The Vinyl Issue: Sleeve Design

The most iconic artworks on a 12-inch canvas.

King Crimson

In The Court Of The Crimson King (1969, by Barry Godber)

If album covers are the poor man’s art collection, then Barry Godber’s painting is the equivalent of Munch’s The Scream. It’s an ideal complement to single 21st Century Schizoid Man, and a comment on the end of the 60s dream.

Led Zeppelin

III (1970, by Zacron)

Zeppelin’s most evocative record was also their best dressed. III came wrapped in a spinning-wheel cover modelled on an old crop-rotation chart and had two Aleister Crowley quotations etched into the inner vinyl groove. A devilish reference, then, but God was in the detail.

Uriah Heep

Look At Yourself (1971, by Douglas Maxwell Ltd)

The cover of Uriah Heep’s third album reflected (ouch!) their status as a band of the people. Instead of featuring an image of the group themselves, it used foil as a makeshift mirror, inviting purchasers to gaze at their own image while savouring the likes of July Morning et al.

**Hawkwind **

_Space Ritual _ (1973, by Barney Bubbles)

Barney Bubbles’ design was an artistic landmark. Both the outer and inner sleeves folded out, revealing photos and illustrations connected to Hawkwind’s stage show. This was so intricate, detailed and exotic, it perfectly reflected the music. Or maybe vice versa?

**Peter Gabriel **

Peter Gabriel (1980, by Hipgnosis)

Who is Peter Gabriel? Burglar, assassin, soldier. As the disintegrating portrait suggests, the Slipperman shed the last remnants of his prog past while trying on new – and new wave –masks. _‘I got no memory of anything,’ he sings on I Don’t Remember._

Phil Baines, Professor of Typography, and Dave Hendley, Associate Lecturer in Photography & Context at London’s Central Saint Martins, University Of The Arts, critique some classic covers.

Big Brother & The Holding Company

Cheap Thrills (1967, by Robert Crumb)

“An extraordinary cover, striking in its composition from afar, but full of detail and devilment close up. Crumb’s cover art and the band’s music are both mocking of so many stereotypes and in that they are a perfect match for each other, but it is doubtful whether his exaggerated gender and racial depictions would be tolerated today.”

**The Velvet Underground & Nico **

The Velvet Underground & Nico (1967, by Andy Warhol)

“An example of a band’s vision and a record label’s nervousness. An unknown group release an LP with a cover that is unashamedly an art piece, made and signed by avant-garde artist Andy Warhol, and which omits both their name and the album’s title. The image, in the hard-edged style for which he was by then known, was printed on a removable film with an invitation to ‘peel off and see’ the flesh-coloured image beneath! The reverse is a straightforward composition of type and image: if uninspired, it at least helps the uninitiated.”

**The Beatles **

The Beatles (aka the White Album, 1968, by Richard Hamilton)

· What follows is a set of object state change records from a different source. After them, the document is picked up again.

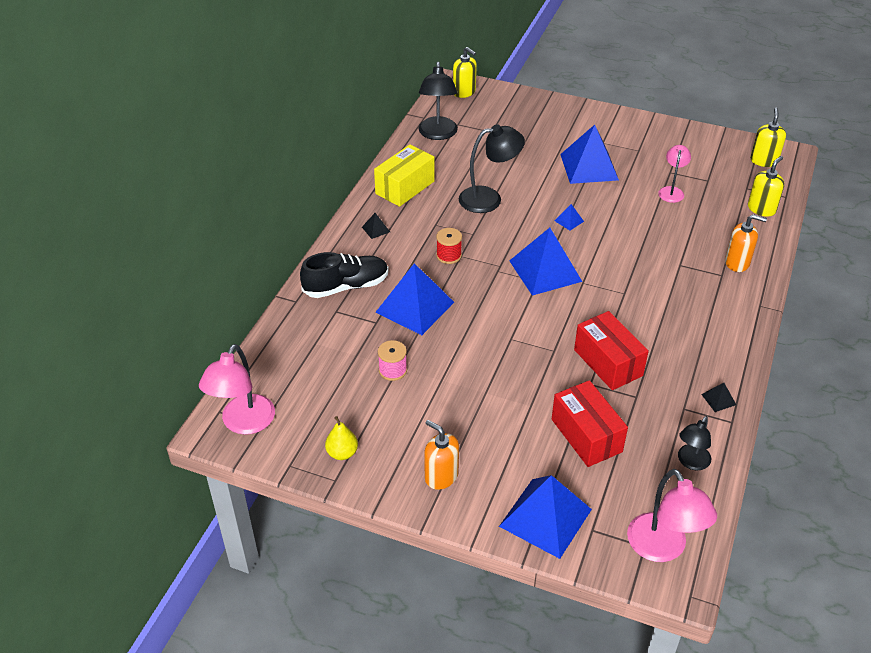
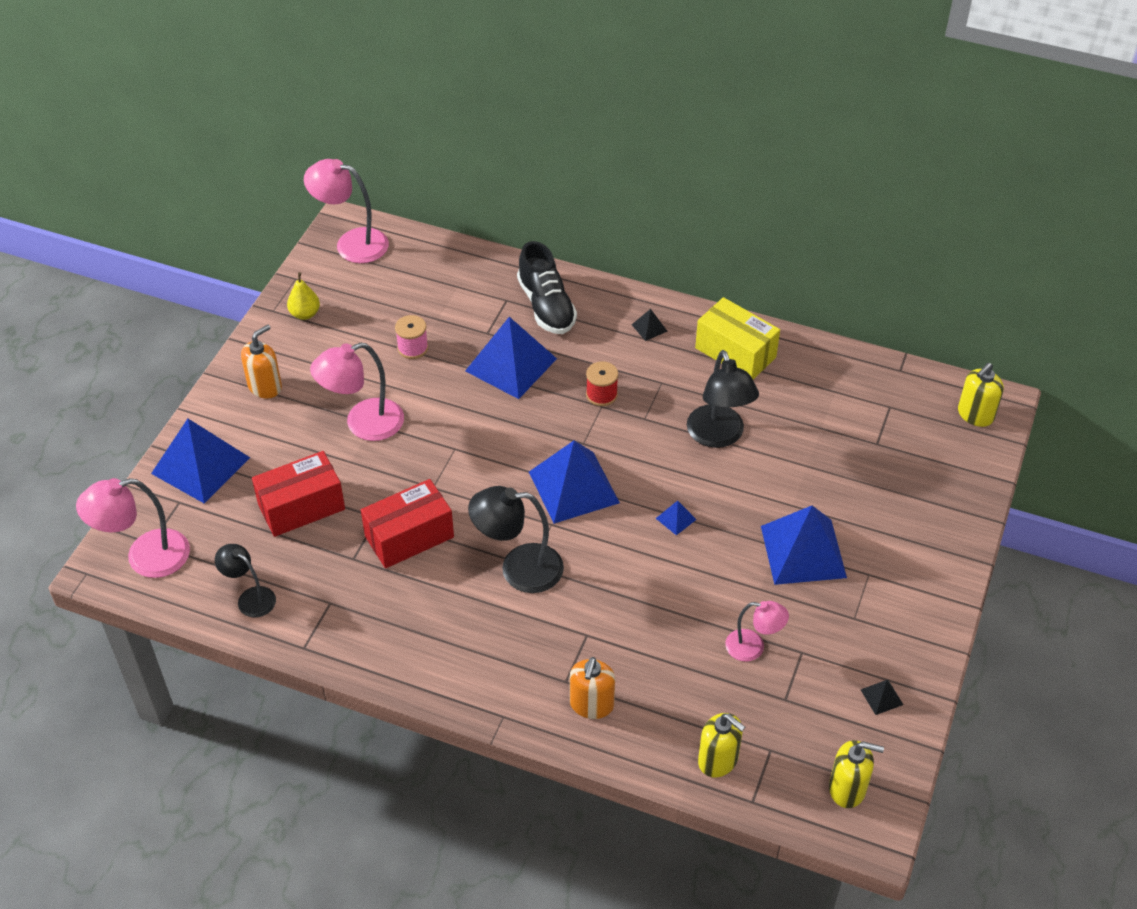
camera: 90 degrees right, 5 degrees up
(437, 134) = (860, 385): black lamp -> black lamp (518, 568)
(486, 399) = (363, 424): none -> pink lamp
(718, 399) = (340, 639): black pyramid -> black pyramid (881, 697)

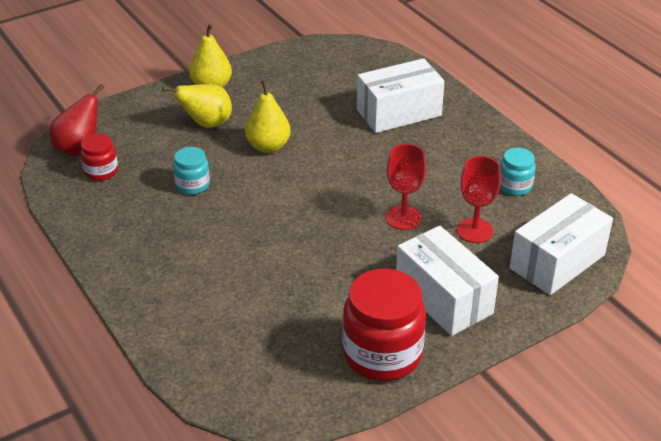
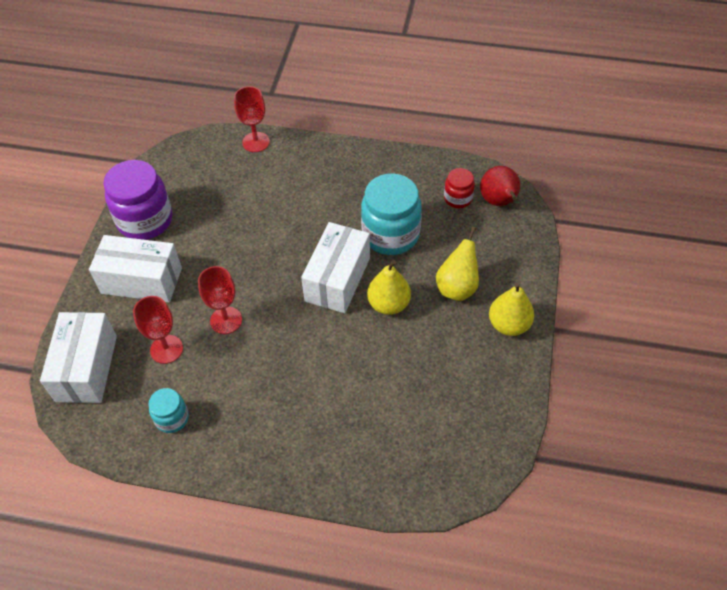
camera: 135 degrees right, 15 degrees up
(174, 353) = (256, 142): none -> red goblet
(192, 185) = (390, 234): turquoise jar -> turquoise jar, size x1.94
(382, 354) = (145, 220): red jar -> purple jar
(399, 113) = (339, 424): white box -> white box (337, 279)

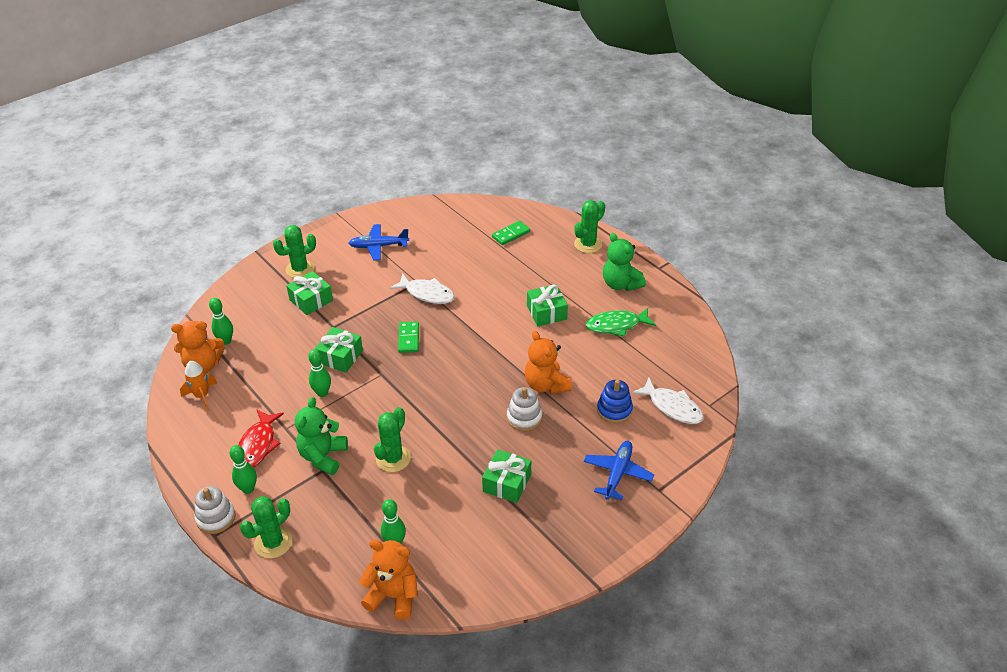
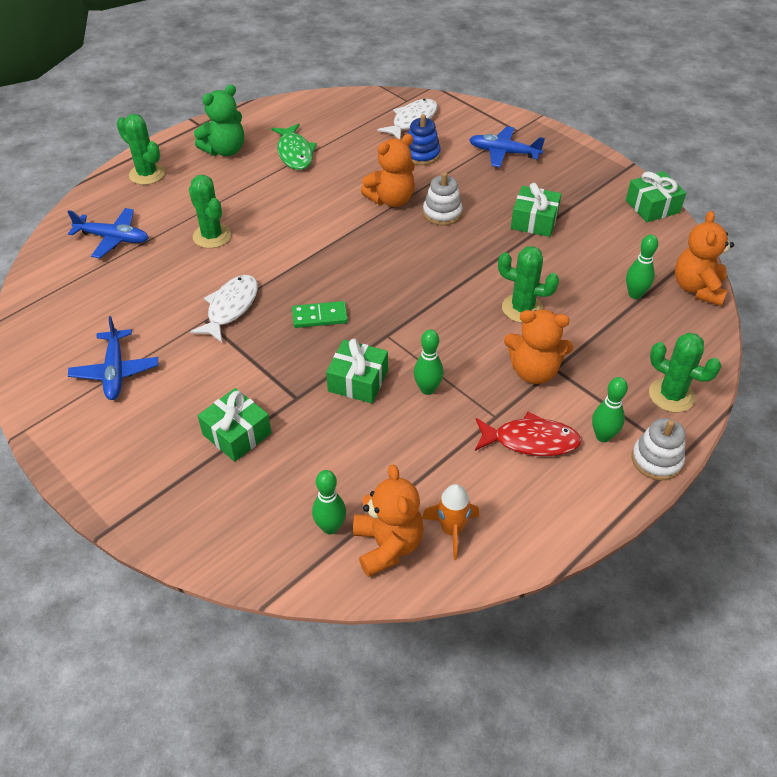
camera: 95 degrees left, 5 degrees up
(300, 269) = (159, 461): green cactus -> green cactus (212, 236)
(323, 456) = (534, 371): green teddy bear -> orange teddy bear
(511, 234) = (113, 238): green domino -> blue plane
(546, 312) = (272, 203): green gift -> green gift (652, 206)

“After releasing Sgt Pepper, The Beatles could do anything, so they brought out a completely different kind of album, with a cover unlike anything before. Designed by pop artist and cultural magpie Richard Hamilton, the title is the band’s name embossed on a white, top-hinged ‘gatefold’ cover. When opened, it reveals an almost modernist layout of typography and portraits, and included a free poster featuring a photographic montage. The original release was of numbered copies, creating, as Hamilton said, ‘The ironic situation of a numbered edition of something like five million copies.’ The photographs are interesting too, hinting slightly towards the troubled images from Let It Be a year later. Daring, well-executed and perhaps the last LP to be so obscurest about its identity until Peter Saville’s Power, Corruption & Lies for New Order in 1982.

Jethro Tull

Aqualung (1971, by Burton Silverman)

“The image relates closely to the album’s themes and, being unattractive, is a brave image for an LP cover. The image is a painting of a homeless man by Burton Silverman, based on a photograph by Ian Anderson’s wife Jennie. Views about using images of the homeless have changed over the intervening years and this approach, however rooted in the subject matter, would probably be felt to be exploitative today. We actually differ in opinion about the use of type on the cover: one of us thinks that it fits the image well, the other that it sits uncomfortably!”

ELP

Brain Salad Surgery (1973, by HR Giger)

“1970s rock groups vied with each other over everything: biggest light shows, longest tracks… and album covers. ELP commissioned surrealist painter HR Giger to create this cover that neatly incorporates two images within an open gatefold. It looks meaningful but is a schoolboy phallic fantasy, and parts of the original artwork had to be removed! Giger was also responsible for creating the monogram of the band’s initials in the lower part of the sleeve, which they subsequently used on its own. Giger went on to create the eponymous creature in Ridley Scott’s movie Alien and should perhaps be remembered for that instead.”